Friday, February 1, 2008

Call Me Ishmael...


I like walking. A lot. If the day is short, I will just go through some familiar scenery, but my favorite kind of walk is the kind where I have to wake up early on a Saturday morning so that I can make it back before the sun sets.

I commonly hear "I saw a girl that looked just like you walking behind discount tires on I-35" Or better yet, "when I was home over the summer in Las Cruces New Mexico, I saw this girl walking down the street with her luggage-- in 107 degree weather-- that looked just like you!" (I will explain that one in another post...)

I'm frequently asked "where are you going?" To which I just shrug. Dissatisfied, they'll ask "well, where are you coming from?" and I'll just say "I'm on a walk." To me, that seems like that would be a sufficient answer.

Why walk? For health? Sure. Because it's more environmentally responsible than driving and saves gasoline money? Absolutely. But there's something else...

When I go on walks, I never really plan out where I'm going to go. I usually just follow my curiosity. I understand the old saying-- "curiosity kills the cat"--but at the same time, I also like to believe that people of this nature have 9 lives. I've got at least 5 of mine left. Okay, maybe 4. The point is, I like to explore new territory. This means I'm constantly forced to re-orient myself. I walk for the thrill of this.

Here are some other people who are talking about walking too, but prettier...
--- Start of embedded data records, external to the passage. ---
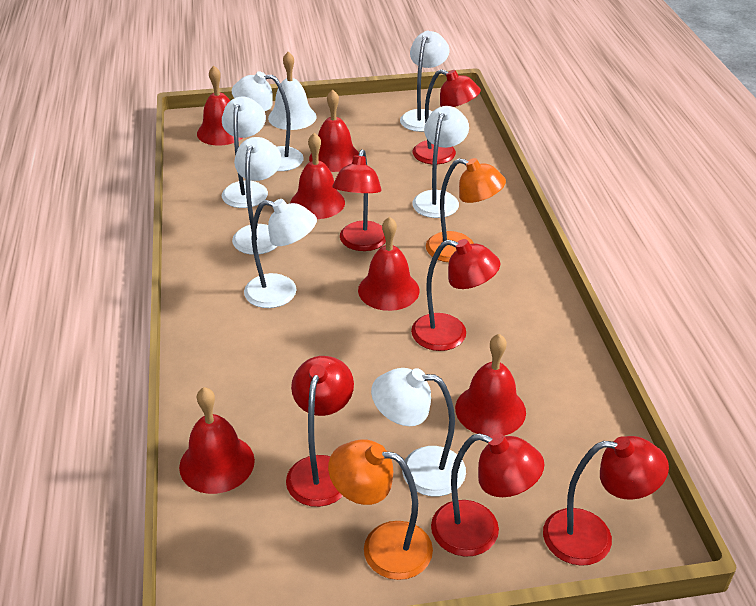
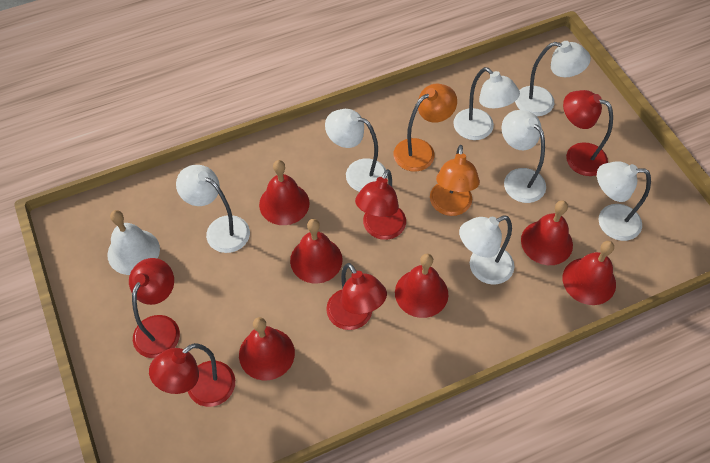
red lamp: 6 -> 5

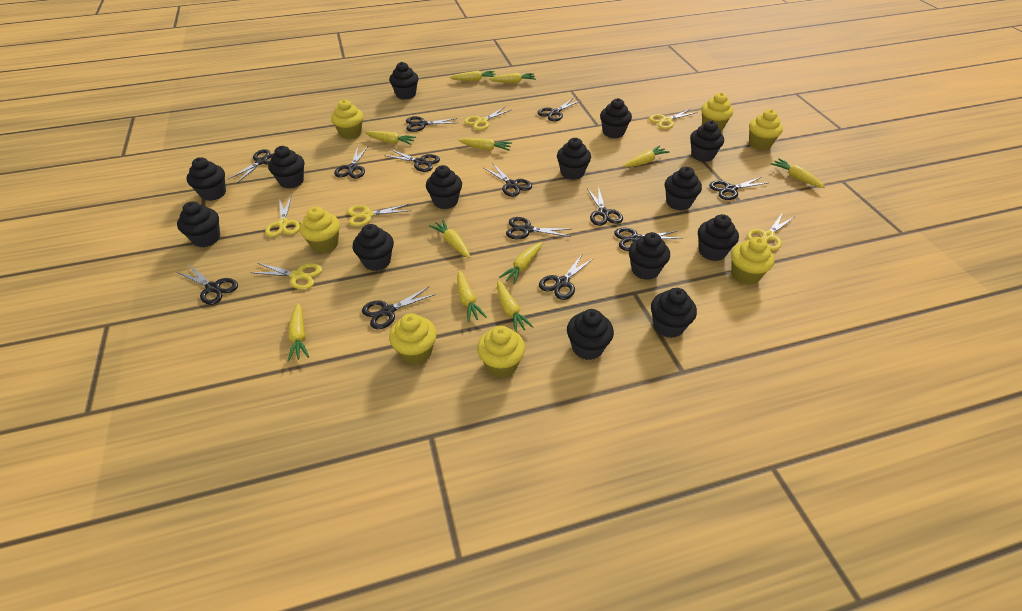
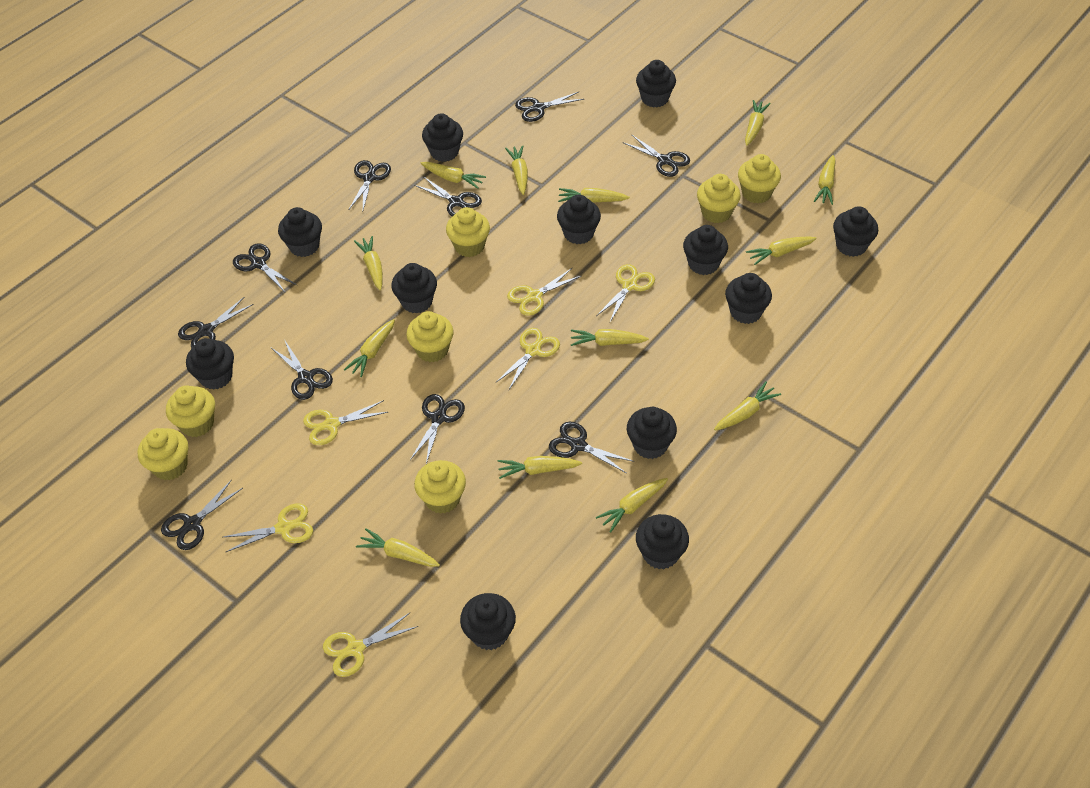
black cupcake: 14 -> 12
black scissors: 13 -> 10
yellow carrot: 11 -> 13

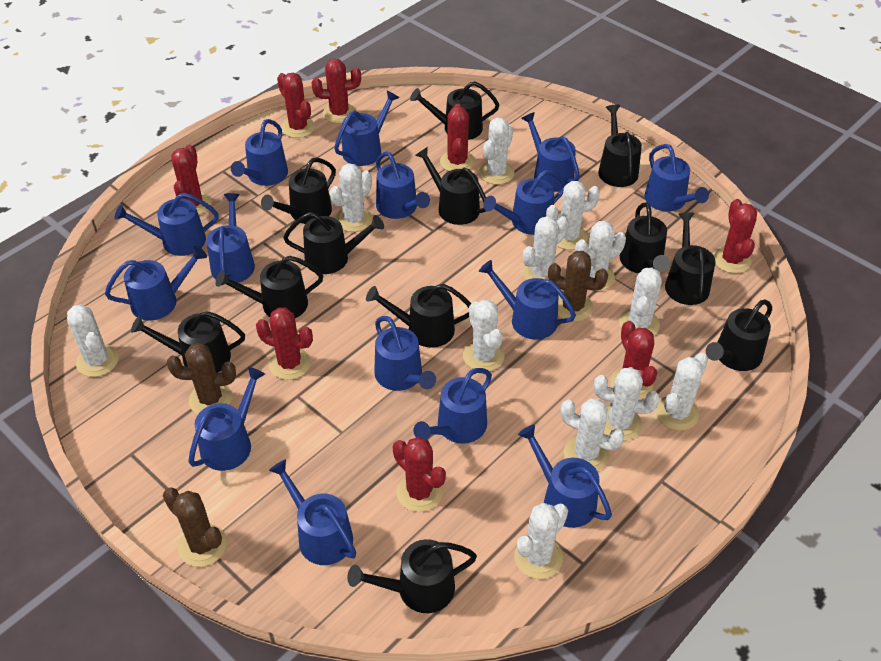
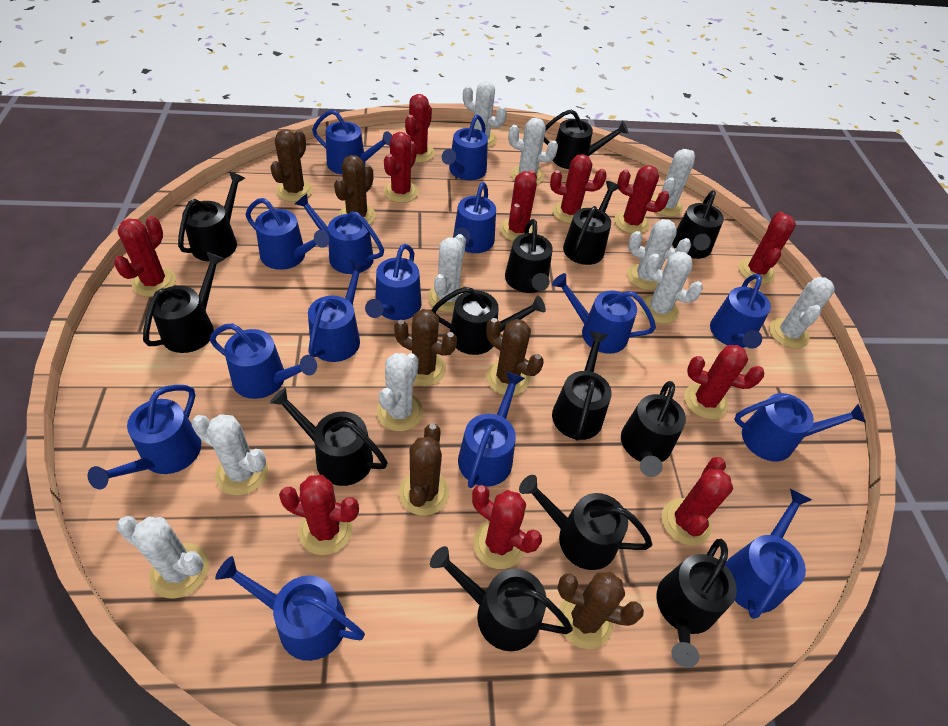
black watering can: 12 -> 13
brown cactus: 3 -> 6
red cactus: 8 -> 11
white cactus: 12 -> 10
"It is a surprising and memorable, as well as valuable experience, to be lost in the woods at any time [...] In our most trivial walks, we are constantly, though unconsciously, steering like pilots by certain well-known beacons and headlands, and if we go beyond our usual course we still carry in our minds the bearing of some neighboring cape; and not till we are completely lost, or turned round-- for [s]he needs only to be turned round once with eyes shut in this world to be lost-- do we appreciate the vastness and strangeness of Nature. Every person has to learn the points of compass again as often as [s]he awakes, whether from sleep or any abstraction. Not till we are lost, in other words, not till we have lost the world, do we begin to find ourselves, and realize where we are and the infinite extent of our relations"
-
Henry David Thoreau, Walden
"Call me Ishmael. Some years ago... having little or no money in my purse, and nothing particular to interest me on shore, I thought I would sail about a little and see the watery part of the world. It is a way I have of driving off the spleen, and regulating the circulation. Whenever I find myself growing grim about the mouth; whenever it is a damp, drizzly November in my soul; whenever I find myself involuntarily pausing before coffin warehouses, and bringing up the rear of every funeral I meet; and especially whenever my hypos get such an upper hand of me, that it requires a strong moral principle to prevent me from deliberately stepping into the street, and methodically knocking people's hats off - then, I account it high time to get to sea as soon as I can. This is my substitute for pistol and ball. With a philosophical flourish Cato throws himself upon his sword; I quietly take to the ship. There is nothing surprising in this. If they but knew it, almost all [wo]men in their degree, some time or other, cherish very nearly the same feelings towards the ocean with me. [...] Stand a person on their legs, set their feet a-going, and they will infallibly lead you to water[...] Yes, as every one knows, meditation and water are wedded for ever."